One survivor, S. Shanmugam, whose whole family moved to Thailand to work on the railway, lost his mother when she “died due to shock” (they don’t exactly know the cause of her death). A senior Japanese officer attended his mother’s funeral and even took part in the funeral rites.
“He had a long knife. He came to the funeral. He said, ‘Don’t worry, I’ll be here. I’ll do everything’.” – S. Shanmugam, survivor, Star2
Such insane cruelty. How did they stay sane?
The 415km railway took a quarter of a million labourers about a year to complete – ahead of schedule! That’s an amazing feat considering the extreme conditions they worked under, and without proper tools to boot. Today it is a tourist site.
Tragically, about 90,000 civilian labourers and more than 12,000 Allied prisoners died. The majority of deaths were Malays at 42,000, followed by Burmese at 40,000, thirdly, British at nearly 7,000.
In the one year of torture, how did they stay sane? The mental attitude of prisoners affected their chances of survival. Many anecdotes tell of men who died because they lost the will to live. In order to cope, most men surrounded themselves in their own personal armour – for some it was an obsessive sense of duty, for others, humour, or religious faith, and for many, it was setting a deadline: ‘home by Christmas’, or some other date of personal significance.
British artist Jack Chalker was encouraged by camp doctor Sir Edward ‘Weary’ Dunlop to make a record of the horrors, so Jack did so by drawing and painting everything.
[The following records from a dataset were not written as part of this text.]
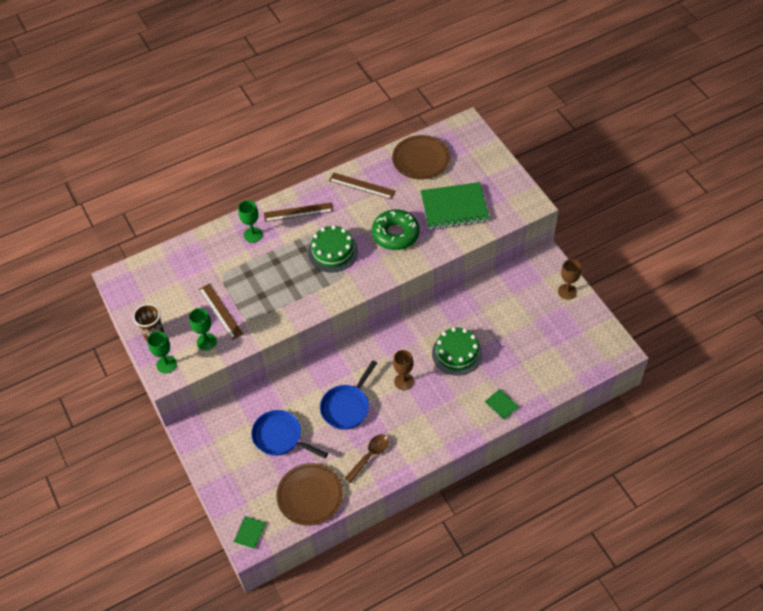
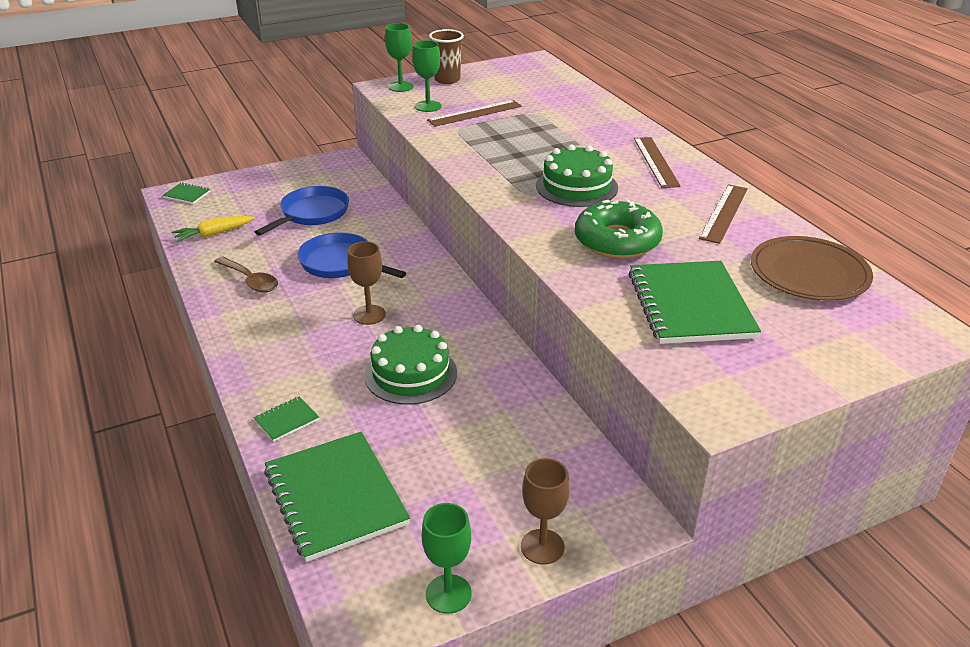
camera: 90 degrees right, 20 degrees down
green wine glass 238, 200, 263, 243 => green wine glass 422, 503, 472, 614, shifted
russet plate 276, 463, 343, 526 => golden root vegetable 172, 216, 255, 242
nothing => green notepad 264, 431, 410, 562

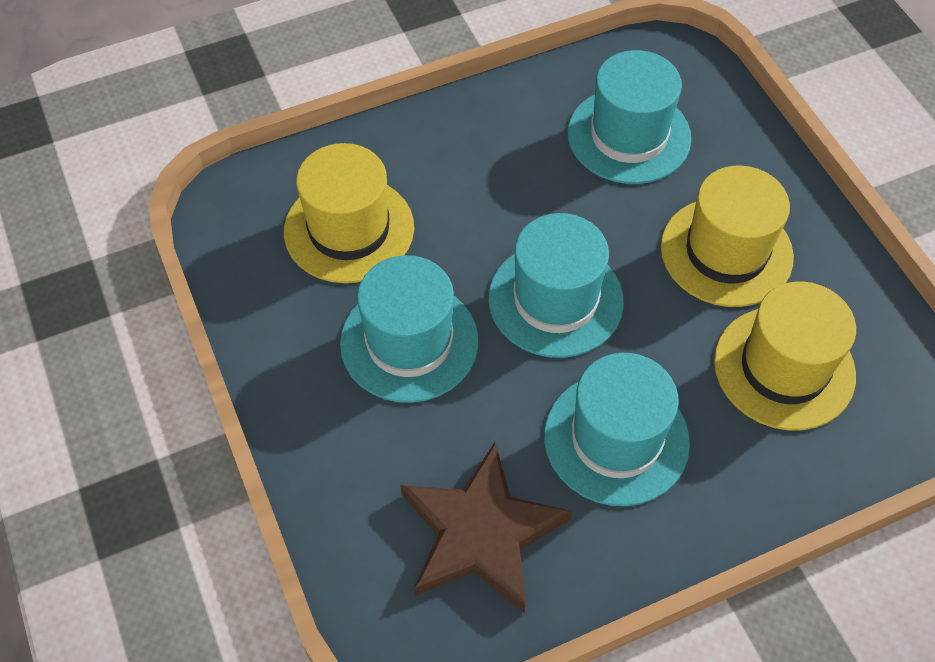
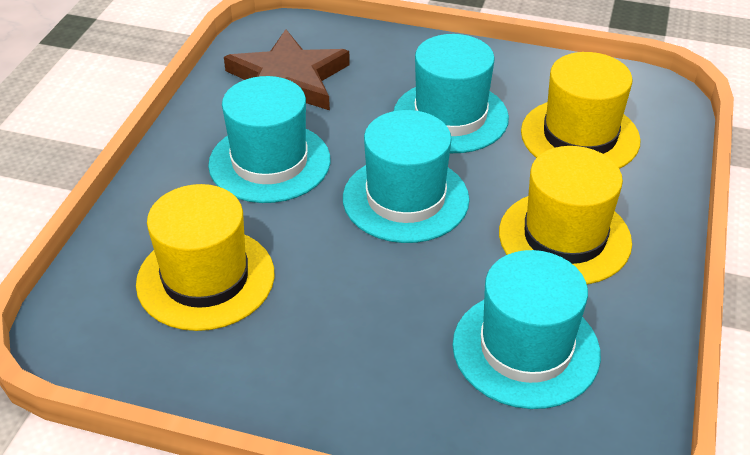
camera: 130 degrees right, 15 degrees down
golden hat 661, 166, 794, 307 => golden hat 499, 146, 632, 285, shifted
Thanks to the artwork and diary records of the labourers, we have the account of the depravity at Death Railway. Men came out hating the Japanese, but there were those who chose not to hold on to bitterness, even meeting their captors after war and forgiving them. If there is any reason to remember, to talk about it, hopefully it’s to ensure mankind does not repeat the horrors ever again.